Est-ce donc si difficile, que les autorités françaises aient ainsi tourné autour du pot après l’attaque meurtrière au sud Niger dimanche dernier ? Les informations, données au compte-goutte, provenaient directement de l’Élysée qui reconnaissait, semble-t-il, à contrecœur qu’il y avait « des Français » parmi les 8 victimes de ce qui paraissait aux yeux de tous comme un attentat ciblé. Aucun détail n’était fourni dans un premier temps, sous couvert de laisser le temps d’informer les familles, comme si le secret pouvait atténuer le choc de ce qu’il faut bien appeler un massacre, visant l’ancienne puissance coloniale.

Encore plus surprenant, l’omerta gagnait les journalistes et les médias habituellement plus prolixes, qui, là, reprenaient aveuglément les éléments du langage officiel, alors que la réalité est plus simple et malheureusement tragique. On sait désormais qu’il s’agissait de six membres d’une association humanitaire française et de leurs deux accompagnateurs nigériens, qui faisaient une excursion sur leur temps libre en allant « aux girafes » selon l’expression locale, dans une zone relativement calme habituellement, et qui sont probablement tombés dans une embuscade de la part d’une mouvance terroriste, active dans la région.
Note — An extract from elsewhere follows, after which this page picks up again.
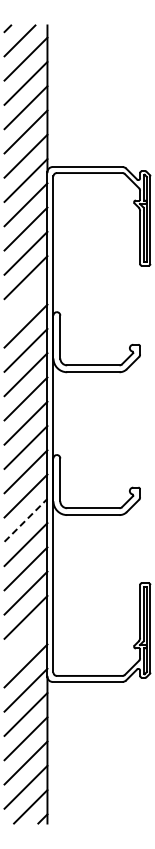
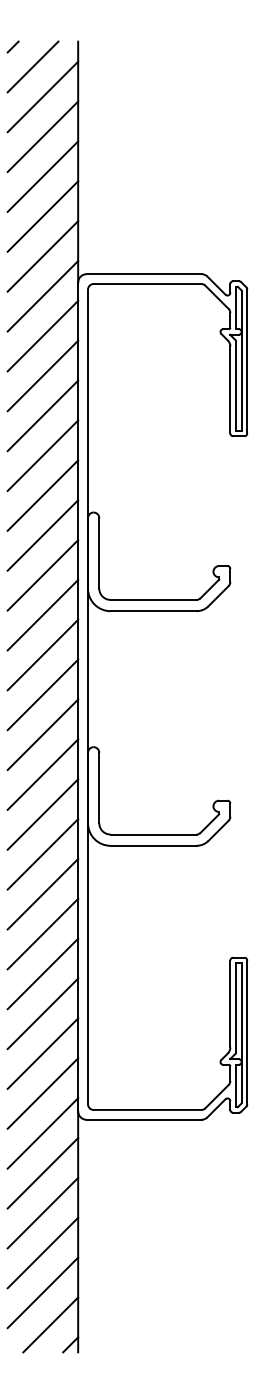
line: (25, 301) -> (42, 494), added
line: (26, 519) -> (43, 853), dashed -> solid
line: (25, 641) -> (42, 1053), added

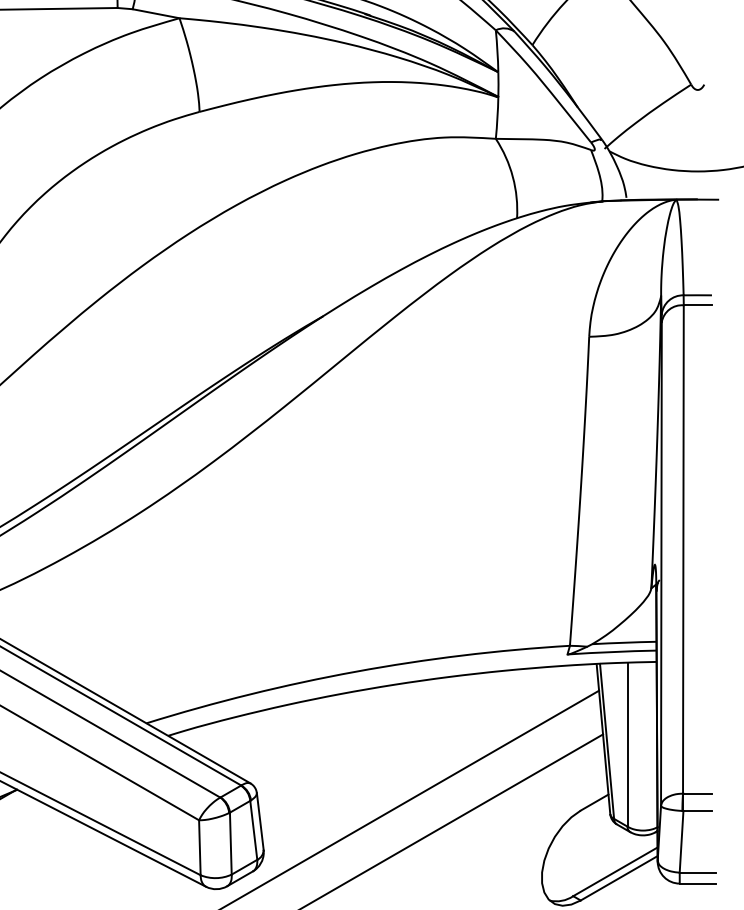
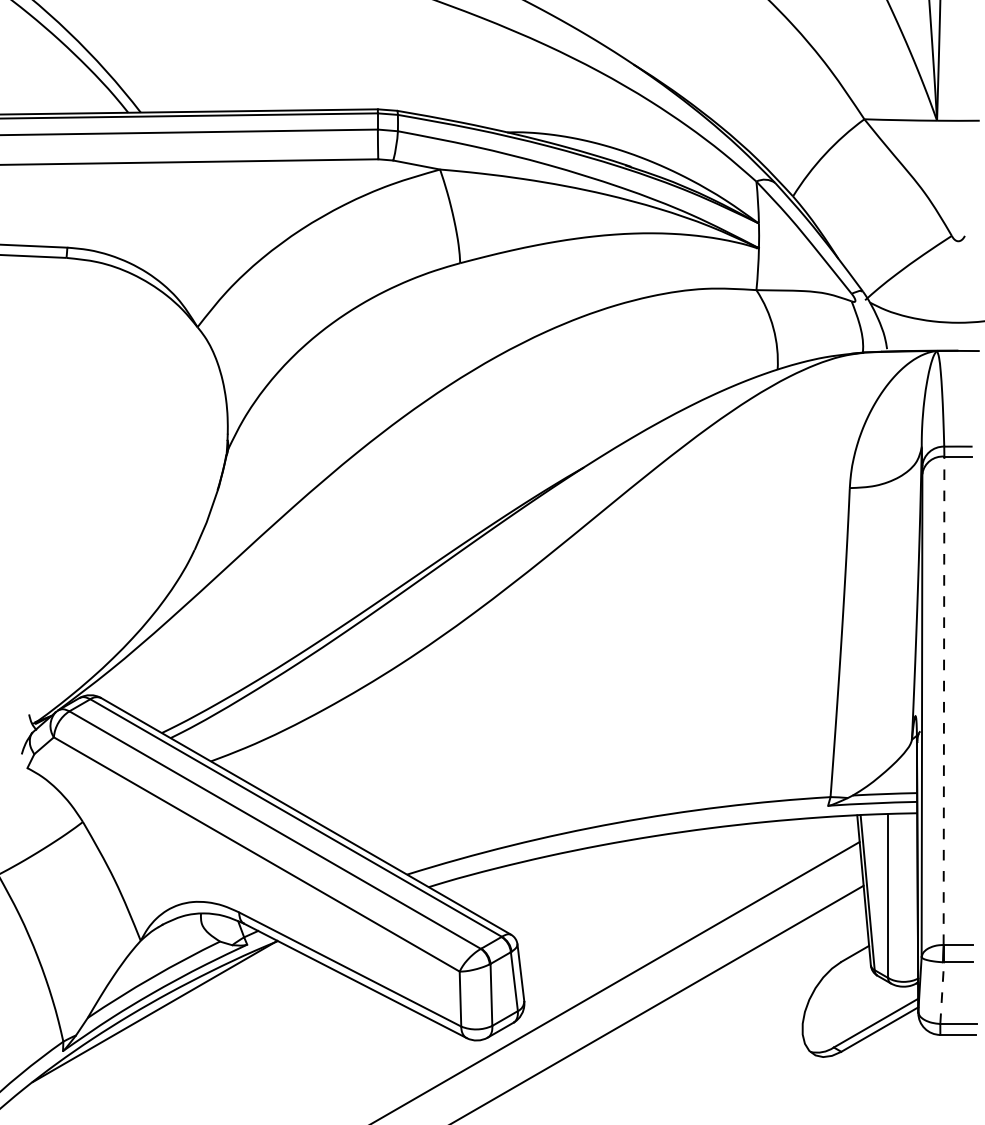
line: (683, 549) -> (944, 700), solid -> dashed
line: (681, 842) -> (942, 993), solid -> dashed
Cette prudence des autorités françaises est peut-être due à la volonté de ménager le pouvoir nigérien, seul habilité à mener l’enquête sur place, dont les résultats lui seront communiqués au fur et à mesure de leur avancement. La France est en effet au cœur des évènements, avec la présence de ses forces militaires sur toute la région où sévit le terrorisme international d’Aqmi, de Boko Haram, ou de tous les groupes se réclamant de l’idéologie islamiste. L’opération Barkane, si elle a été un succès militaire dans un premier temps, ne permet pas de sécuriser toute la zone subsaharienne, et la France est bien seule dans ce combat.

Les organisations non-gouvernementales, comme Acted, à qui appartenaient les victimes de dimanche, affirment que ce sont les états qui leur demandent de faire le travail humanitaire à leur place, et qu’elles ont donc droit à une protection, y compris militaire, pour mener à bien leurs missions, au même titre que le corps diplomatique. En réalité, les ONG remplissent de plus en plus un vide, et s’investissent d’elles-mêmes dans l’action, plaçant les états devant le fait accompli. Si leur travail est remarquable de dévouement et la plupart du temps de professionnalisme, il peut arriver qu’elles ajoutent de la confusion, comme dans la célèbre affaire de l’Arche de Zoé. Il serait peut-être utile que les états reprennent la main dans les zones les plus exposées et coordonnent les efforts de tous pour éviter de rajouter des difficultés supplémentaires. En zone de guerre, car il s’agit bien de cela, la priorité doit rester d’essayer de rétablir le contrôle du territoire par les forces légitimes et de provoquer la défaite des adversaires terroristes, qui, on le voit, ne font pas de quartier.